Do you remember what it was like to be a new parent? Do you remember when relatives descended on your little family and demanded attention, criticized your best efforts, and disrupted hour household? Yeah, don’t do that.


Again, it’s not about you. It’s about them. Avoid saying, “When you did that, I just...” Or, “I would never let my child do that!” Or, “I never had a problem with...” Or, the worst yet, “If you would just ___ you wouldn’t have any problems with___” Do you even know that? You aren’t raising this child. You have no idea what this child needs. But your child-parent does.


Besides, it’s not up to us super-brilliant, amazing, perfect, awesome parents to tell anyone else what to do. It’s our job to encourage, support, and be sympathetic to our children as they learn their new role.


I have a relative who doesn’t heap praise on anyone. She always likes to top it with a story of her own. It’s discouraging! Wouldn’t it be better if she just said how proud she is of her grandchildren or their parents? Any time a grandparent can praise grandchildren, it’s an opportunity not to be missed. The rewards are there, and they will come soon enough as you watch your son cuddle his little daughter. It comes as you watch your daughter smile contentedly with her tiny baby boy snuggled up.

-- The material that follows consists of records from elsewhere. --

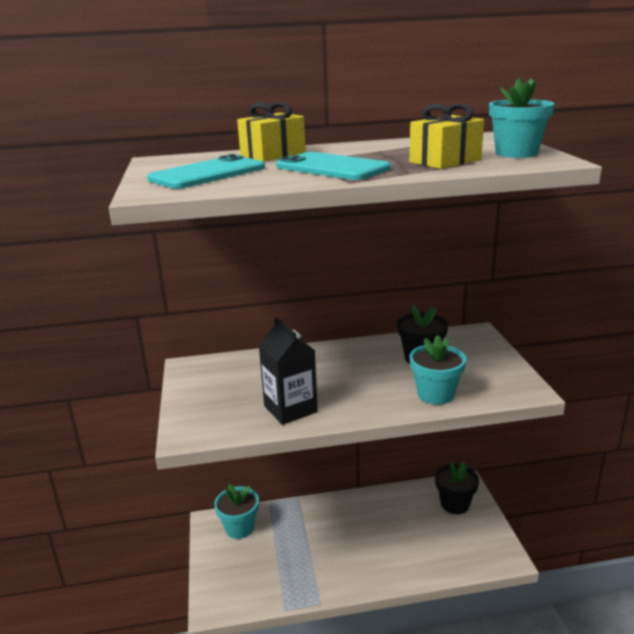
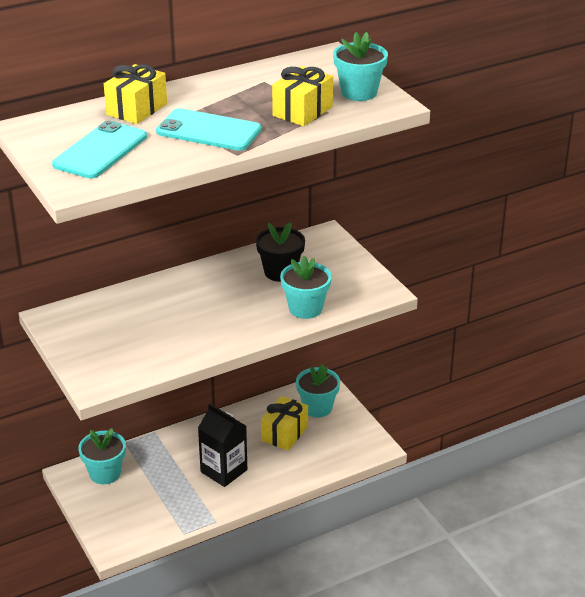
camera: 20 degrees left, 10 degrees up
(290, 409) = (179, 344): black carton -> black carton (224, 471)
(416, 523) = (284, 433): none -> yellow gift
(455, 504) = (317, 408): black flower pot -> turquoise flower pot

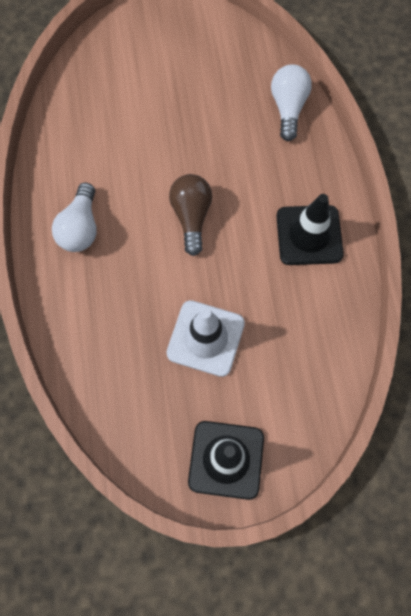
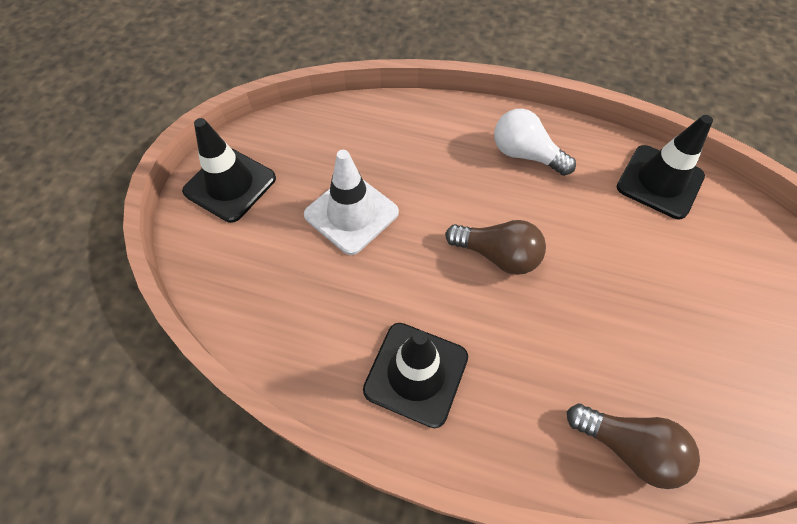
camera: 115 degrees right, 10 degrees down
(68, 127) = (659, 182): none -> black traffic cone
(288, 108) = (628, 447): white light bulb -> brown light bulb

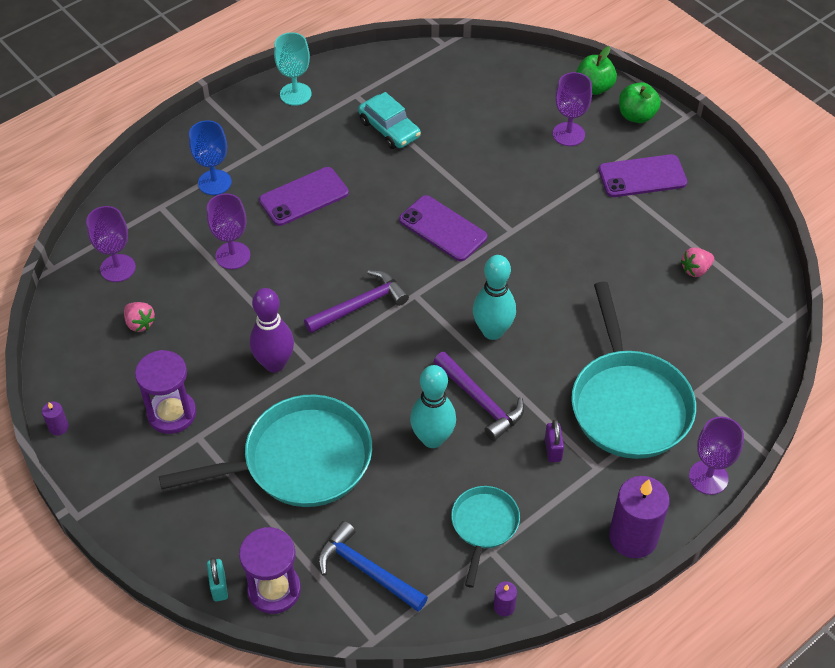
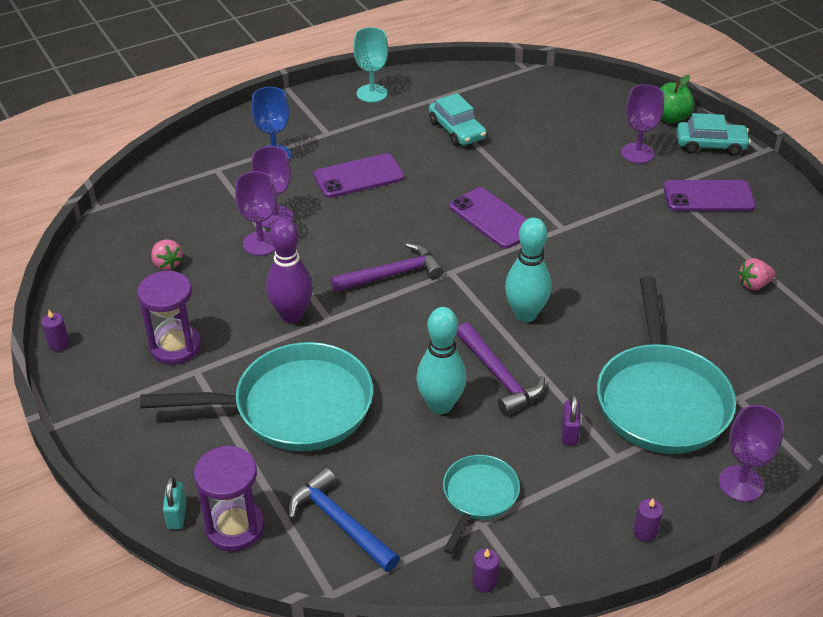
camera: 10 degrees right, 10 degrees down
(118, 268) = (160, 215): purple goblet -> purple goblet (261, 243)
(633, 537) = (645, 532): purple candle -> purple candle, size x0.43
(636, 116) = (710, 145): green apple -> turquoise car

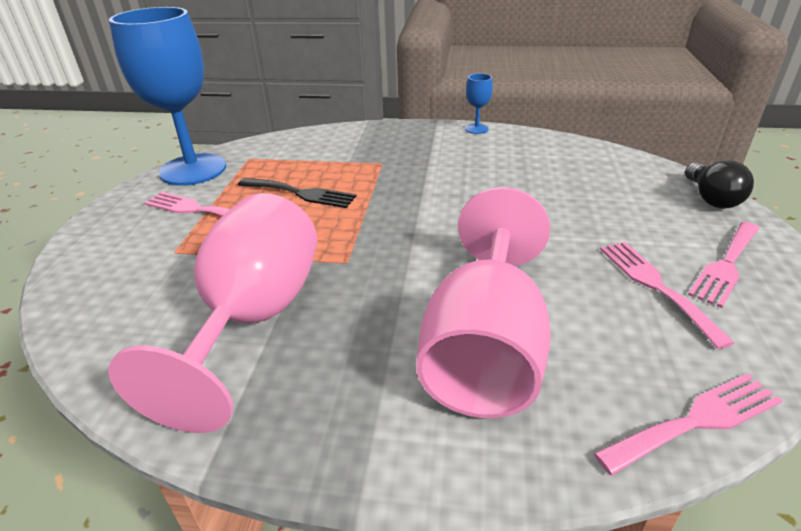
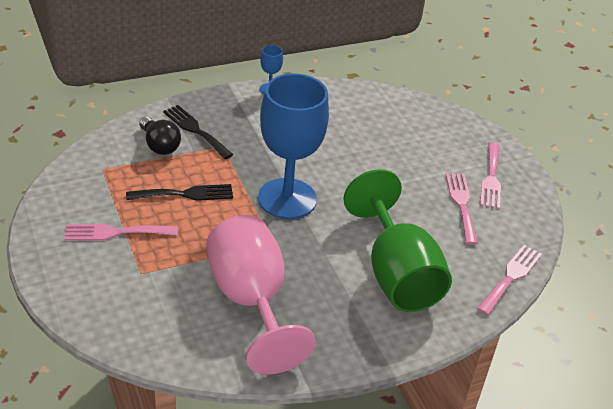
camera: 35 degrees left, 5 degrees up
(193, 170) = (65, 194): blue goblet -> blue goblet (287, 199)
(368, 146) = (195, 130): none -> black fork
(485, 349) = (396, 274): pink goblet -> green goblet
(655, 286) = (461, 204): pink fork -> pink fork turned 45 degrees clockwise
(711, 198) = (464, 125): black light bulb -> black light bulb (159, 145)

But sometimes the rewards come in other ways. One day our oldest daughter was attempting to potty train her three-year-old. This child is a fabulous girl with lots of abilities. One of them is a strong determination to do what she wants rather than what someone else is trying to get her to do. As my daughter ranted about the situation to me, describing the stubbornness of her sweet blonde, she paused and said, “Mom, was I that bad?”

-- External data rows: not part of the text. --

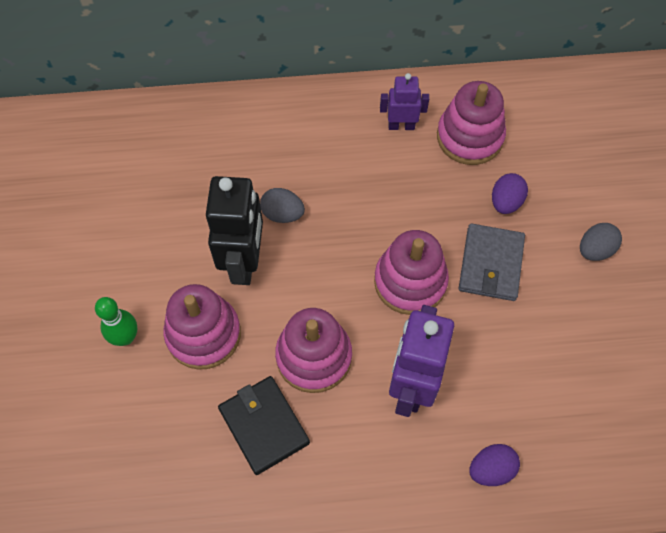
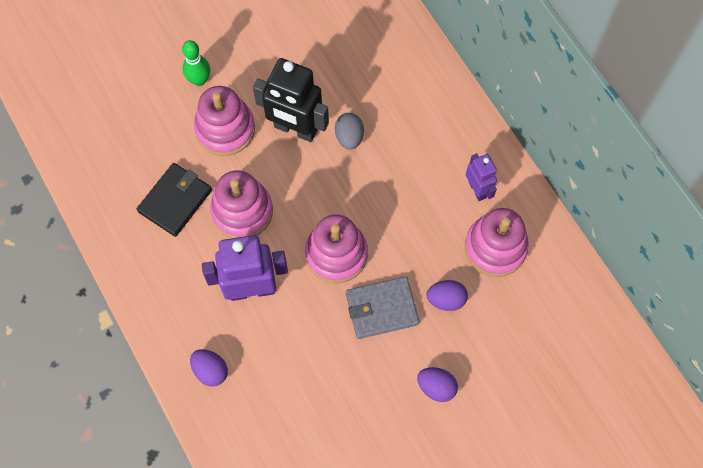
camera: 65 degrees right, 5 degrees up
(244, 262) = (295, 129): black robot -> black robot turned 45 degrees clockwise
(595, 250) = (436, 387): grey egg -> purple egg

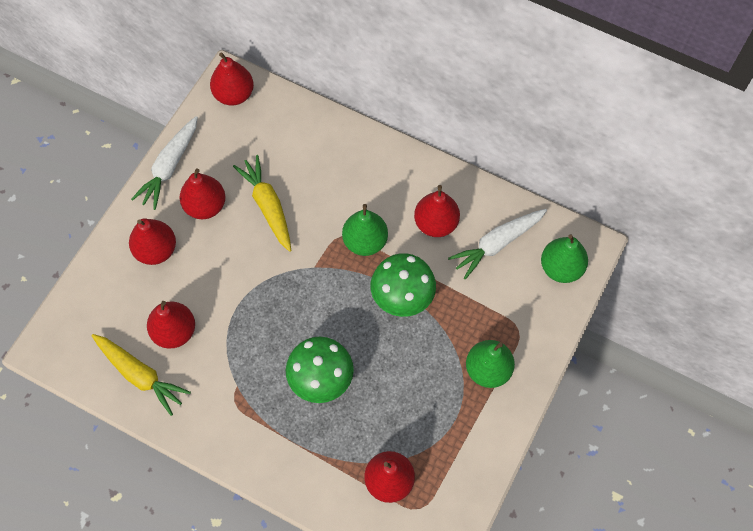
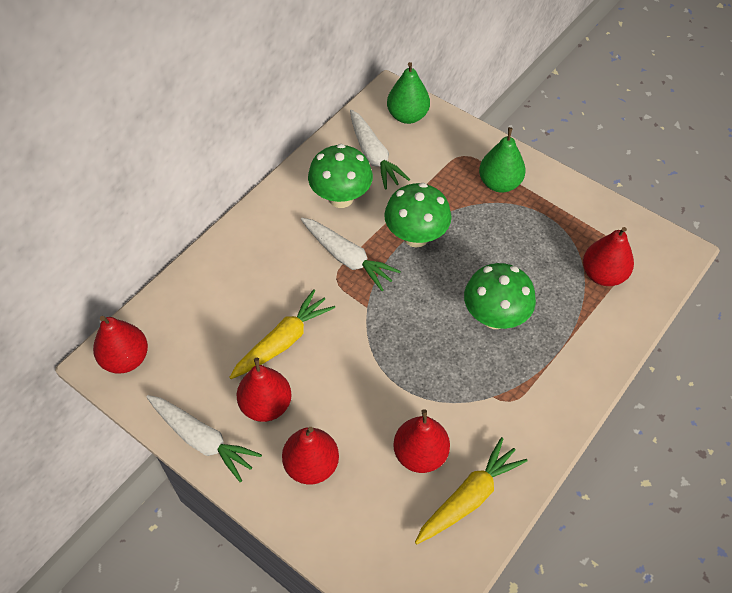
camera: 80 degrees left, 10 degrees down
(268, 206) = (283, 341): yellow carrot -> yellow carrot turned 150 degrees clockwise
(365, 241) = (347, 258): green pear -> white carrot
(436, 223) = (341, 198): red pear -> green mushroom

It’s a good thing it was a phone call. I was grinning from ear to ear, remembering my struggles trying to potty-train her. I just said, “Pretty much!” There was a short pause, and then she said, “Oh, Mom, I am so sorry!”


Yes, the rewards are great. And I want to be there to experience them. I don’t want to be the irritating grandma. I want to be the one they want to visit. I want to have too many cookies at my house. I want to let them know that whether they are doing what I think they should or not, they are loved and welcome at my house. Because that is not my judgment to make any more.


It’s only my job to love and love some more. It’s my job to bake cookies and give hugs and make the grandchildren smile. It’s my job to be happy when they visit, not to whine and complain when they can’t. As soon as you start that game, you are going to lose.


It’s my job to be there as a sounding board when they have a tough day. One day, this same child of mine called me and desperately asked me to talk to a child who was having a meltdown at the doctor’s office. I gradually got the granddaughter calmed down. When she was calm, my daughter took the phone back and said, “Ok, now please talk to this other one!” And I did.


I will never be a perfect grandma, but I will try my hardest to help my children and grandchildren know they are perfect to me.

Donna Howard is a mother of ten children—yes, ten—a grandmother of eight, and has served as a foster parent. She has a bachelor’s degree in clarinet performance and composition. She teaches elementary music methods to education majors and owns her own band instrument repair business.